Harga BBM Pertamax: Selisih Ekonomi dan Beban Fiskal
ORBITINDONESIA.COM – Meskipun Pertamax dijual Rp12.300 per liter, harga ini jauh di bawah nilai keekonomiannya, menimbulkan beban fiskal baru.
Harga Pertamax yang ditahan oleh pemerintah menyisakan selisih signifikan dengan harga keekonomian. Ini memunculkan pertanyaan tentang dampaknya terhadap anggaran negara dan daya beli masyarakat.
Menurut Bhima Yudhistira dari CELIOS, harga keekonomian Pertamax seharusnya Rp18.740 per liter, sedangkan Pertamina Dex mencapai Rp25.560. Yusuf Rendy dari CORE menambahkan bahwa faktor harga minyak global dan kurs mempengaruhi harga keekonomian ini.

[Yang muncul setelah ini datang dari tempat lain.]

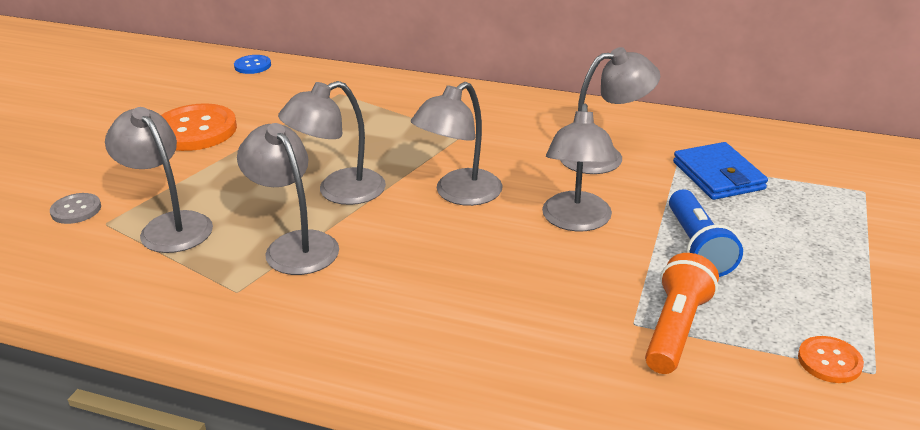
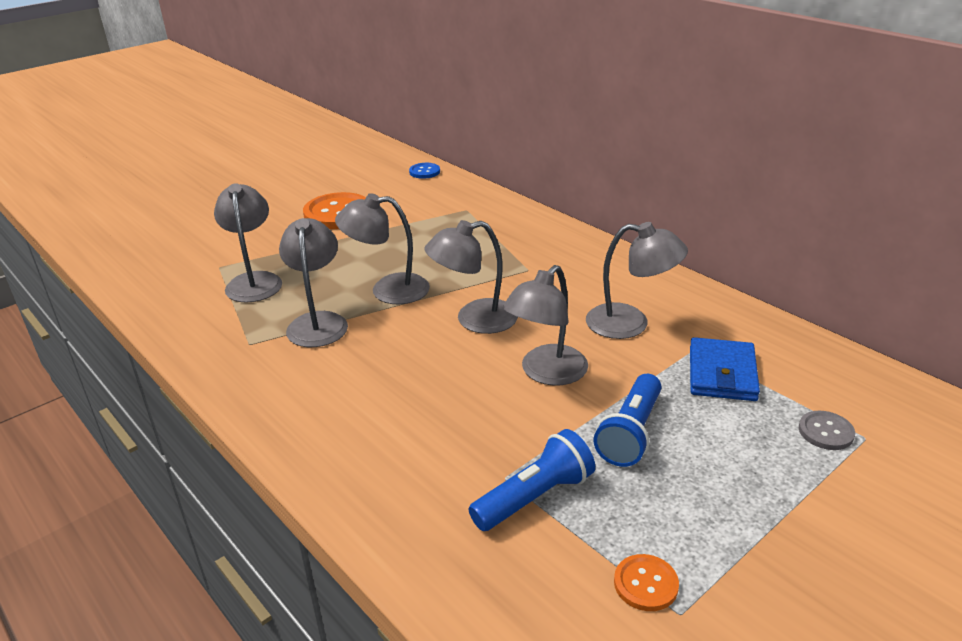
camera: 30 degrees right, 0 degrees up
(76, 210) = (211, 252): grey button -> grey button (825, 432)
(675, 329) = (534, 497): orange flashlight -> blue flashlight

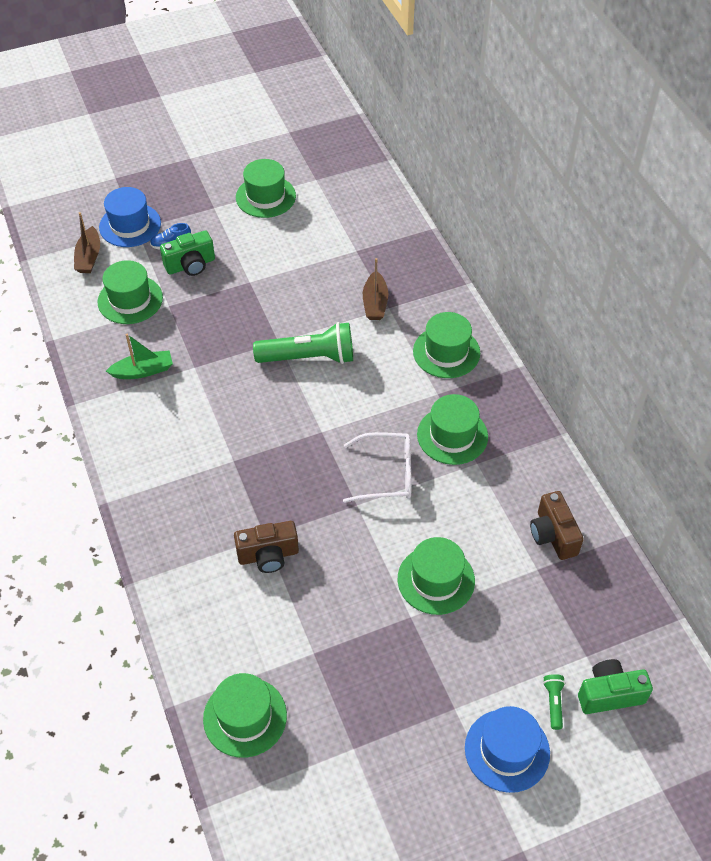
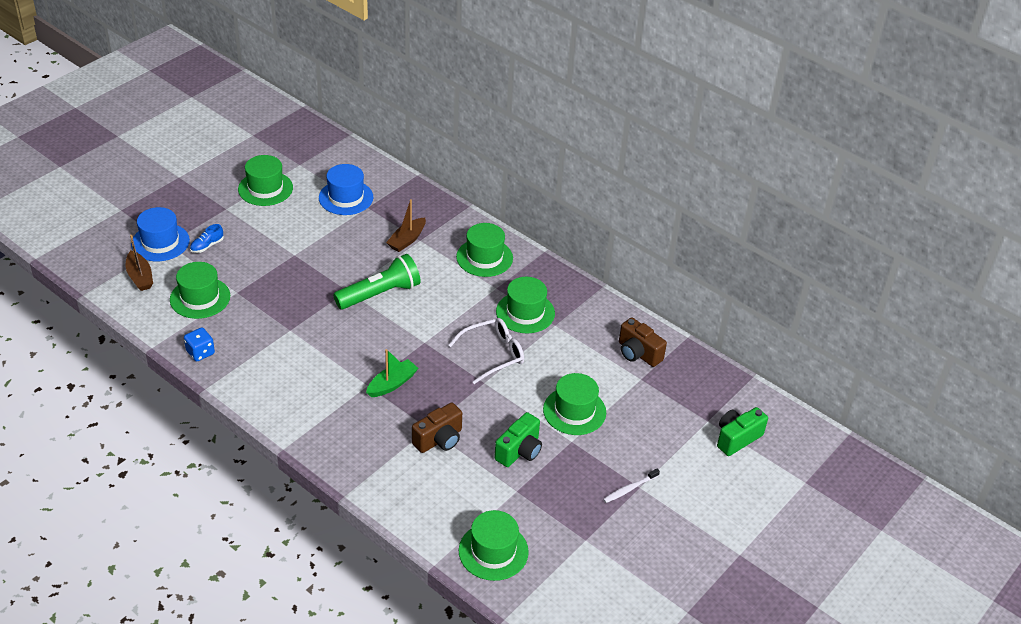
camera: 30 degrees left, 10 degrees down
(94, 361) = (200, 352): none -> blue dice
(143, 371) = (248, 346): green boat -> green boat (392, 384)
(190, 265) = (235, 257): green camera -> green camera (519, 451)
(375, 303) = (407, 240): brown boat -> brown boat turned 60 degrees clockwise
(442, 705) = (630, 489): none -> white toothbrush
(507, 750) = (691, 499): blue hat -> blue hat (346, 197)
(553, 703) = (703, 458): green flashlight -> none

Menahan harga Pertamax di bawah harga keekonomian melindungi daya beli masyarakat, namun berpotensi membebani APBN. Ini menciptakan dilema kebijakan antara stabilitas ekonomi dan keberlanjutan fiskal.
Keputusan menahan harga BBM berisiko menambah tekanan fiskal. Pertanyaan terbuka adalah bagaimana strategi pemerintah dalam mengelola subsidi dan kompensasi ini di masa mendatang?